「ふん、馬鹿馬鹿しい…ただの新体力測定だって??馬鹿にしてるのか?」 「まぁまぁ小浪よぉ。受かったんだけありがたいでイイじゃねーか?」 「でも…」
あまりに拍子抜け、完全に俺達を卑下してる。野球のチームを決めるのにただの新体力測定?今時何処の球団、野球チームがそんなテストをやるだろうか?普通ならノックとか守備練習とかシートノックとかじゃないのか? いい加減にして欲しいくらいだ…これのために俺はこの島に来ることを強制されたのか?見下されたもんだ。 小浪は怒りにまかせて愚痴をこぼし続けた。
しかし、今に思ったら不思議なものだったと思う。小浪はあの不自然な試験を思い出す…。

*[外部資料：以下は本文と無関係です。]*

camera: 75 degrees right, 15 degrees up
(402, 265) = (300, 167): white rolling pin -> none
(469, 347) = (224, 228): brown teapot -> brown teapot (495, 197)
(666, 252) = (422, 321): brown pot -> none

『では、試験を始める前に測定者はこれを飲んでもらう。』 『なんですかこれ…?』 『栄養剤だ。即効性のな。この島に来てろくなもの喰ってないだろうと思ってちゃんとした結果が出るように用意したのだ。早く飲め!』
言われるままに飲み干す…すると、
『おぉ!?力が湧いてくるぞーーー!それで、何するんですか!!』 『成功、か…チィ!』 『えぇ、なにがですか?』 『え!?い、嫌なんでもない。では向こうで待機している兵が測定するからさっさと行け!』 『はい!』
…と言われていけば腕立て、腹筋、背筋、持久走をして終わりだ。それだけでいいのか普通?

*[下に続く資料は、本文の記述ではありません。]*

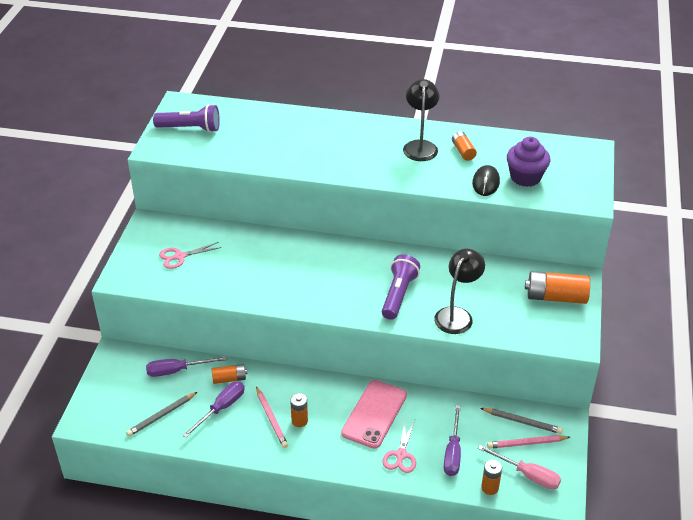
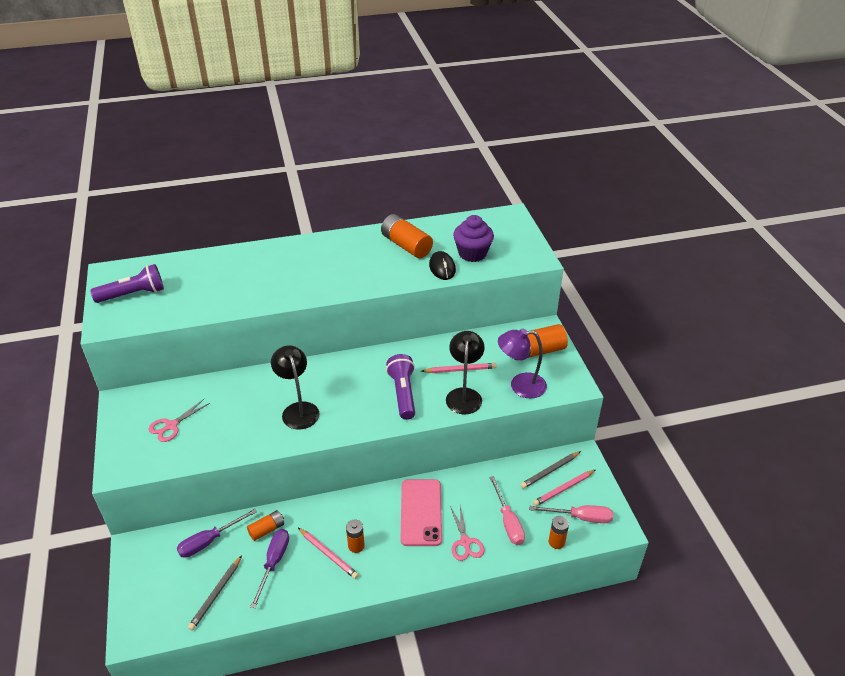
camera: 25 degrees left, 0 degrees up
(420, 146) = (366, 251): black lamp -> black lamp (298, 410)
(453, 452) = (508, 521): purple screwdriver -> pink screwdriver
(463, 151) = (406, 245): orange battery -> orange battery, size x1.77
(467, 291) = (460, 370): none -> pink pencil
(518, 325) = (520, 386): none -> purple lamp
(522, 422) = (549, 471): grey pencil -> grey pencil turned 150 degrees clockwise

「まぁ残念だったな?オメェ結局2軍なんだろ??」 「でも、2軍からでも1軍との試合で成績のいいものは1軍にあがれるらしいし…大丈夫ですよ!」 ーーなワケねーだろこの坊ちゃんは…ーー 「へ?坊ちゃん?誰のことですか?」 「!!!オメー、何て言った?」 「え、だから今倉持さん、坊ちゃんって…」
倉持は驚愕した表情で小浪を見下ろす。そして、顔を伏せたと重うと今度は顔を上げて高笑いを始めた。

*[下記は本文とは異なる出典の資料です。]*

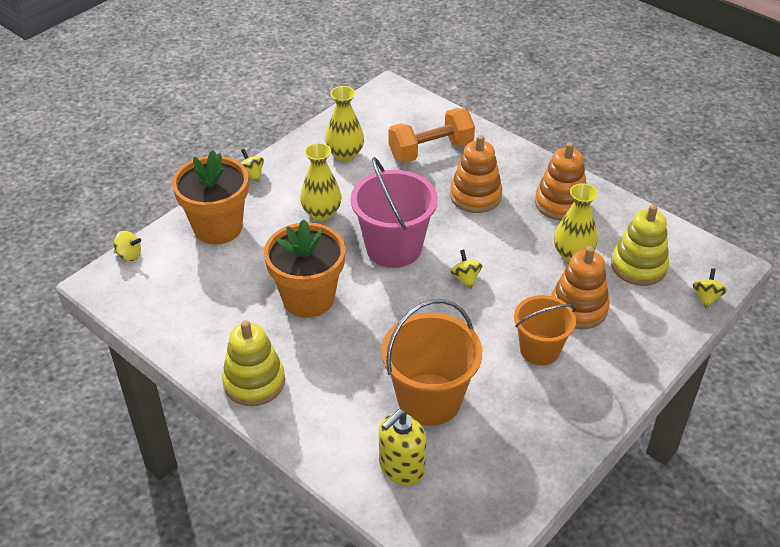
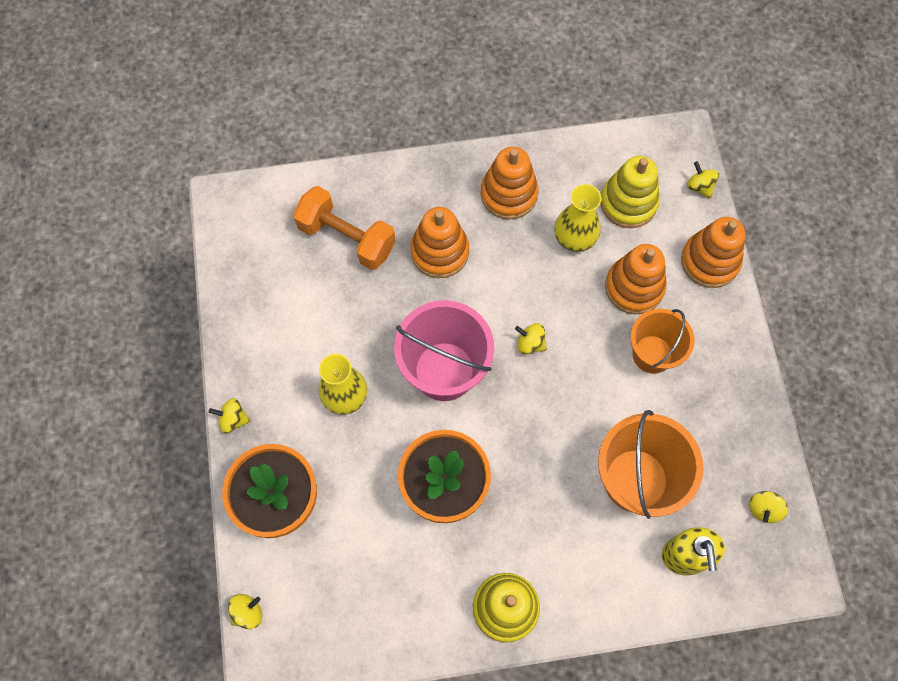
camera: 50 degrees left, 25 degrees up
(345, 154) = (282, 314): yellow vase -> none
(431, 151) = (347, 238): orange dumbbell -> orange dumbbell turned 75 degrees counterclockwise
(495, 497) = (763, 509): none -> yellow spinning top
(656, 339) = (709, 261): none -> orange stacking toy

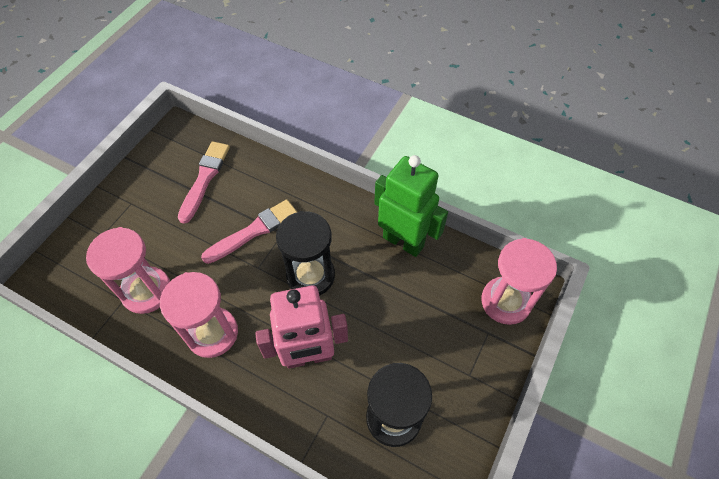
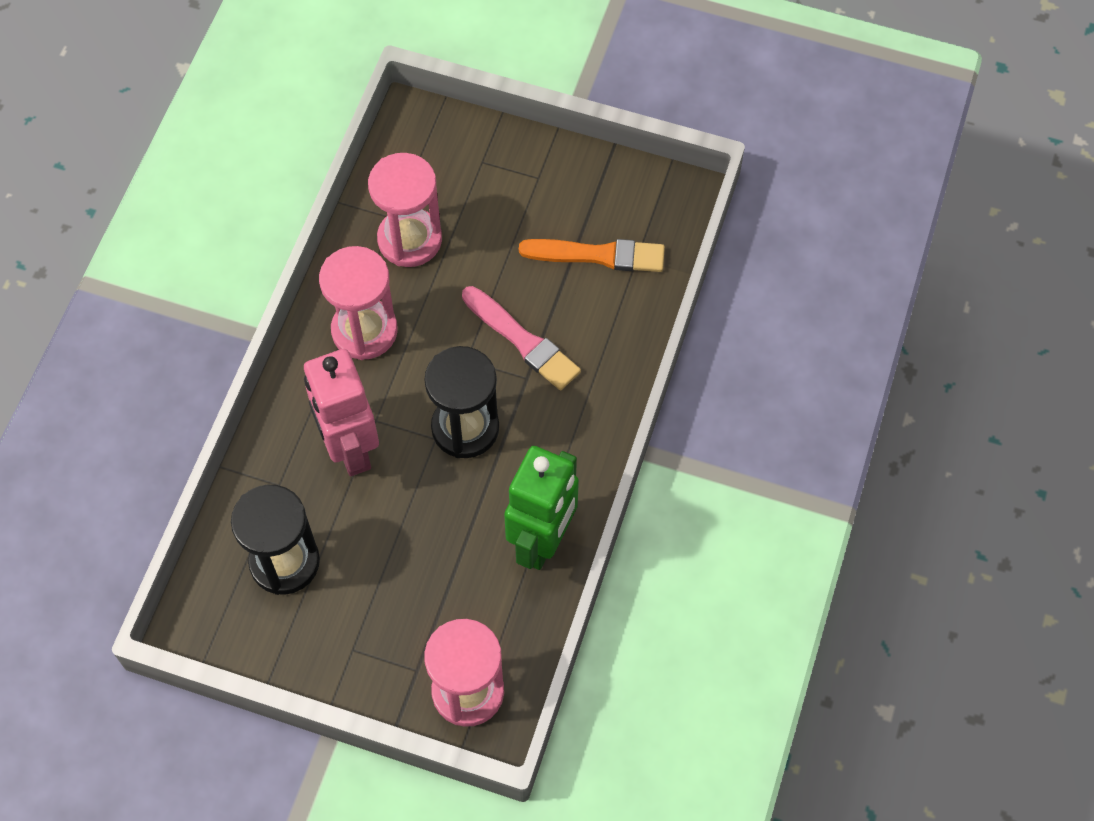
camera: 80 degrees right, 5 degrees up
(204, 179) = (598, 255): pink brush -> orange brush

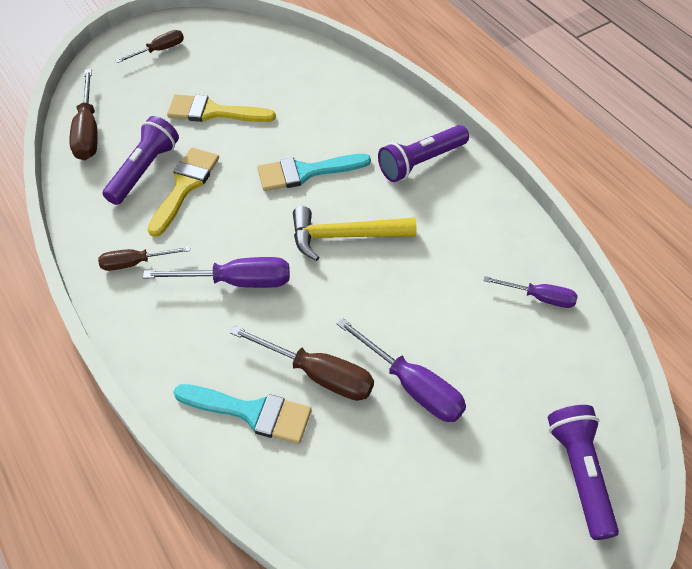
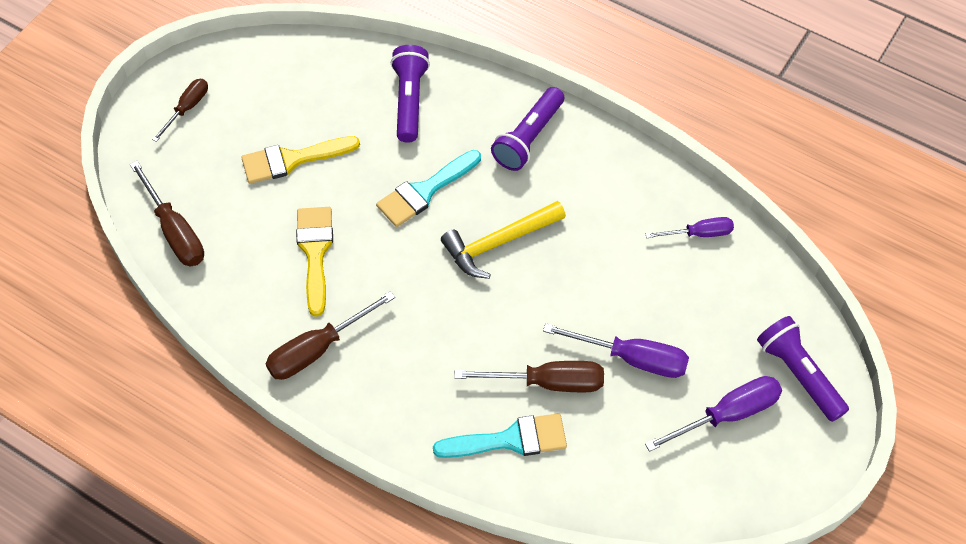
camera: 25 degrees left, 5 degrees up
(135, 263) = (318, 349): brown screwdriver -> brown screwdriver, size x1.58
(144, 170) = (263, 251): purple flashlight -> purple flashlight (409, 100)
(237, 281) = (425, 327): purple screwdriver -> purple screwdriver (727, 414)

「はーはっはっはっは!!この坊主、意外と覚醒しやがるかもしんねーなぁ!!」 「え、覚醒ってなんですか!?…ってそれよりも俺のこと坊主ってなんですか!!これでも2…」 「あぁ、年齢はもうとっくに聞いたよ。それよりもこれでお前にもっと興味もったぜ。これからもよろしくな。」 「ァ、はい。よろしくお願いします…。」
それ以降、倉持さんは何も話さなくなり、ふと目を離した瞬間に消え失せてしまった。 ぞっとする殺意を残して… そんなわけであっけなく俺は「ブラックバタフライズ」の2軍への入隊が決まった。1軍採用の人間は俺以外でも誰もいなかったようだ。 そして俺は、医務室行きを命じられた人とまた姿を合わせることは今後二度と無かった…。